General Motors estimated on Friday that recent labour disruptions at one of its key suppliers and at several of its own plants will chop about $2.2bn from second-quarter pre-tax earnings.

  • General Motors estimated on Friday that recent labour disruptions at one of its key suppliers and at several of its own plants will chop about $2.2bn from second-quarter pre-tax earnings.
  • The Detroit-based company also disclosed that the stoppages had cost it 363,000 vehicles in lost production since February, increasing the likelihood that it will be overtaken by Toyota as the world’s biggest carmaker this year.
  • The lost output, only part of which will be recovered, makes up almost 4 per cent of GM’s annual global production.
  • The announcement underlines rising financial pressures on the Detroit automotive industry.
  • Ford Motor backed away on Thursday from an earlier pledge to return to profitability in 2009, blaming slowing demand, rising raw material costs and an accelerating shift from big sport utility vehicles and pick-up trucks to less profitable cars and crossover vehicles.
  • GM and Ford shares both lost more than 4 per cent in early trading Friday. GM’s shares have more than halved since last autumn.
  • Ford was trading at $6.84, well below the current $8.50 tender offer by Kirk Kerkorian, the reclusive billionaire. The offer for 20m shares expires on June 9.
  • GM, which posted a first-quarter loss of $589m, said that an 11-week strike at American Axle would cost it $1.8bn in the second quarter.

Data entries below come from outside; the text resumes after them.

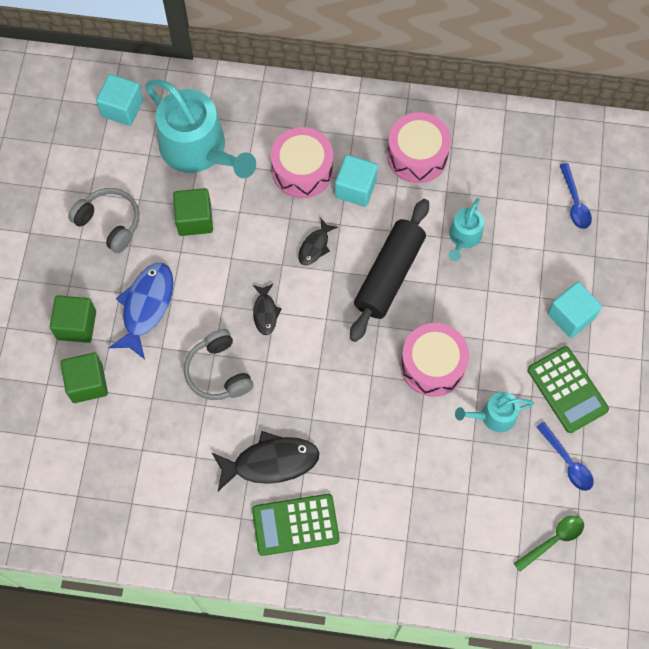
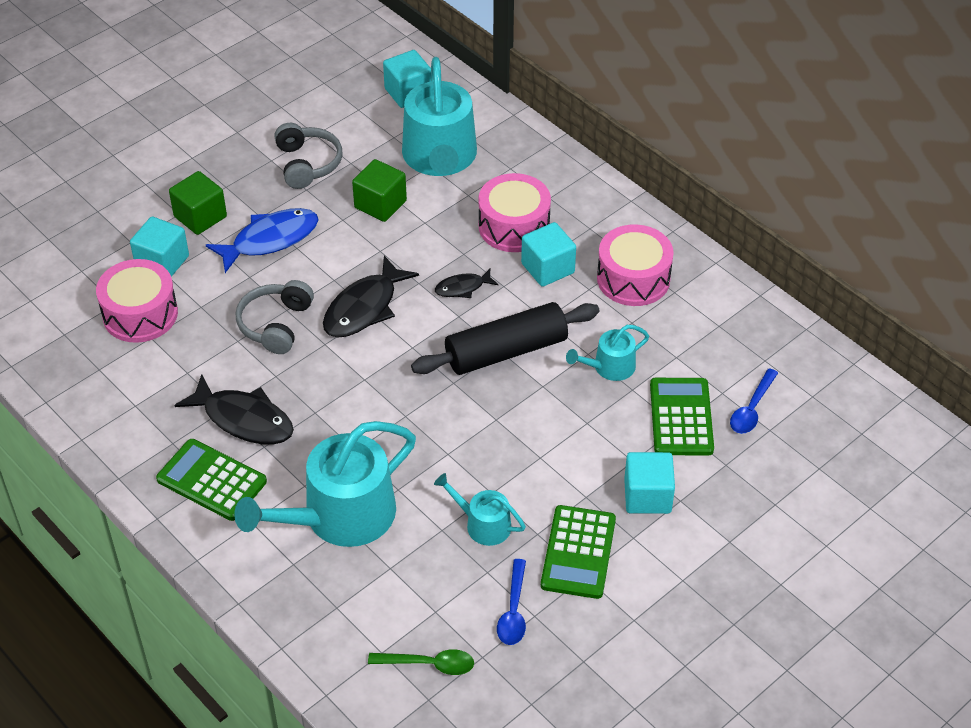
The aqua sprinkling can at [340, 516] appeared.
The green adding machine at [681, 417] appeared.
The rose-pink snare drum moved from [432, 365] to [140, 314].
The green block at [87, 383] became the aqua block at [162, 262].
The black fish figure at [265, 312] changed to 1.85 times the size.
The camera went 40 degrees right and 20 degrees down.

The strike, which was settled last weekend, cost $800m in the first three months of the year.
  • Chris Ceraso, analyst at Credit Suisse, now estimates GM’s second-quarter loss at close to $1.5bn.
  • GM said: “Only a portion of this lost production will be recovered due to the current economic environment in the US and to the market shift away from the types of vehicles that were impacted by the action at American Axle”.
  • Components supplied by American Axle are used mainly in SUVs and pick-up trucks.
  • Announcing Ford’s more sombre profit projection and production cuts on Thursday, its chief executive Alan Mulally said that “we saw a real change in the industry demand in pick-ups and SUVs in the first two weeks of May.
  • “It seems to us we reached a tipping point.”
  • He added that the shift to smaller vehicles appeared to be “structural in nature” rather than a short-term reaction to soaring petrol prices.
  • GM said that work stoppages at its own plants would cost $200m in the current quarter.
  • The disruptions were widely seen as a thinly disguised effort by the United Auto Workers union to step up pressure over the American Axle dispute.
  • GM has also agreed to contribute $215m to help finance buy-outs and other benefits as part of the American Axle settlement.